Alzheimer's disease · Behavior · Caregiver · Caregiving · Family

Best judgment / May 16, 2006

I was reading about my Biblical namesake Deborah, a judge and prophetess in Israel during a time when it was under the control of the Canaanites. She was one of those protean Old Testament women who exploit the antithesis between her social status and her gender. But her role as a judge is what interests me now because so much of caring for my mother boils down to my best judgment. Alzheimer’s is willful and mercurial, and I feel like I have to try to outwit it. I’m learning, anyway.

It’s pernicious in that one misapprehension of my mother’s seems to derail whatever power of reason she still commands. On Monday morning she awoke thinking that it was Sunday and panicking that my father (six years gone) and I had left her alone without telling her where we were going. I have an erasable board on the refrigerator where I write the day, date and anything I think she should know for the day, and I had written the day and date, but either she didn’t look at it or her panic blinded her. She was surprised when her home companion arrived for her scheduled visit, several hours later, and it was only at that point my mother realized it was Monday.

So signs and notes don’t do any good unless they can be understood and processed, which my mother couldn’t do that morning. She finally called me at work and I got the impression that she had tried to call me earlier but at the wrong number. Some “nice man” talked to her and tried to connect her to me, she said.

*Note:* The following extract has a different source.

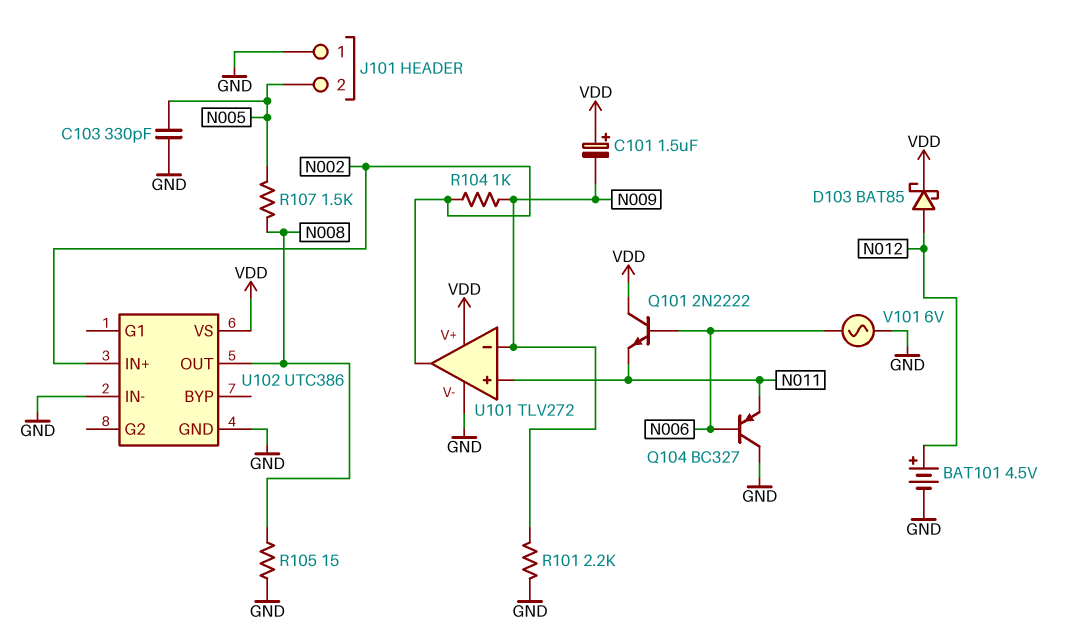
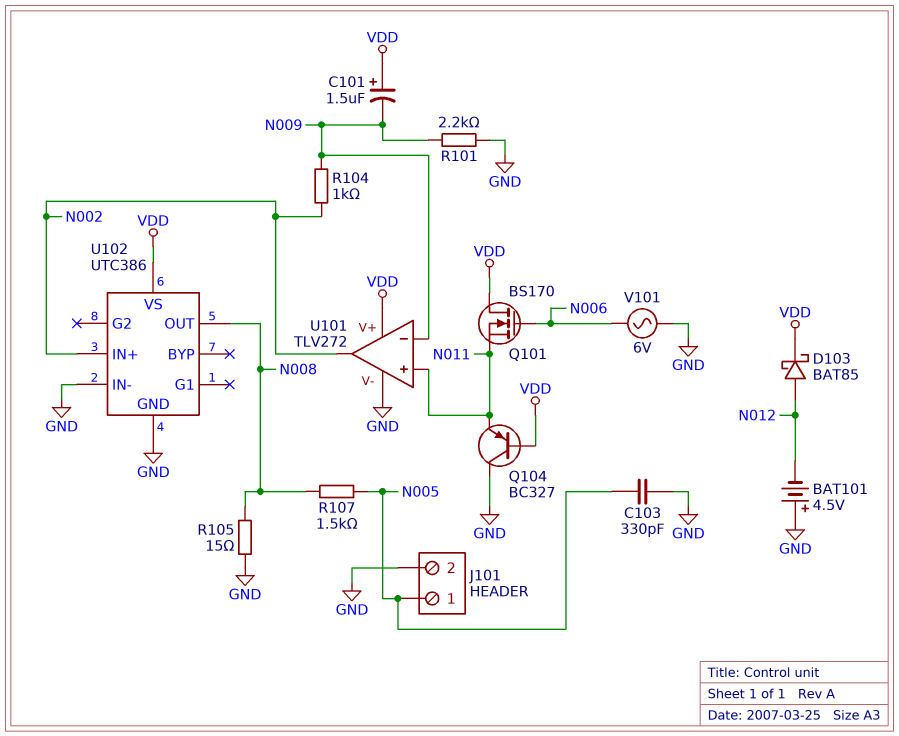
BAT101: 4.5V (plus N012, minus GND) -> 4.5V (plus GND, minus N012)
J101 pin 1: GND -> N005
J101 pin 2: N005 -> GND
Q101: NPN 2N2222 (B N006, C VDD, E N011) -> NMOS BS170 (G N006, D VDD, S N011)
Q104: PNP BC327 (B N006, C GND, E N011) -> PNP BC327 (B VDD, C GND, E N011)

The fear seems to have short-circuited her ability to look at a calendar or the list of telephone numbers beside the phone, to think the situation out. Not to mention that she couldn’t remember that the day before had been Mother’s Day, and we’d gone out to eat, which she’d seemed to enjoy quite a bit. All of those clues were diluted by emotion, which set another frantic perception in motion at the expense of everything else.

She was extra “off” for the rest of the day. I usually let her do the dishes after dinner, and the following morning I found a bowl put away that had an inch of dishwater still in it–she must have lifted it out of the dishpan and placed it on the shelf. I also found the backdoor open–with its doorknob locked and deadbolts thrown.

So do I still keep her home? I was so worried about her behavior I took today off just to monitor. She slept most of the day–is this depression or AD? I’ve made a list of assisted living facilities with dementia units in the area (only four) and will probably begin visiting them. I’m still not “there”–not convinced that her well-being is so compromised by being home that she should move. That would be so traumatic, wouldn’t it? I don’t know, I have to use my best judgment.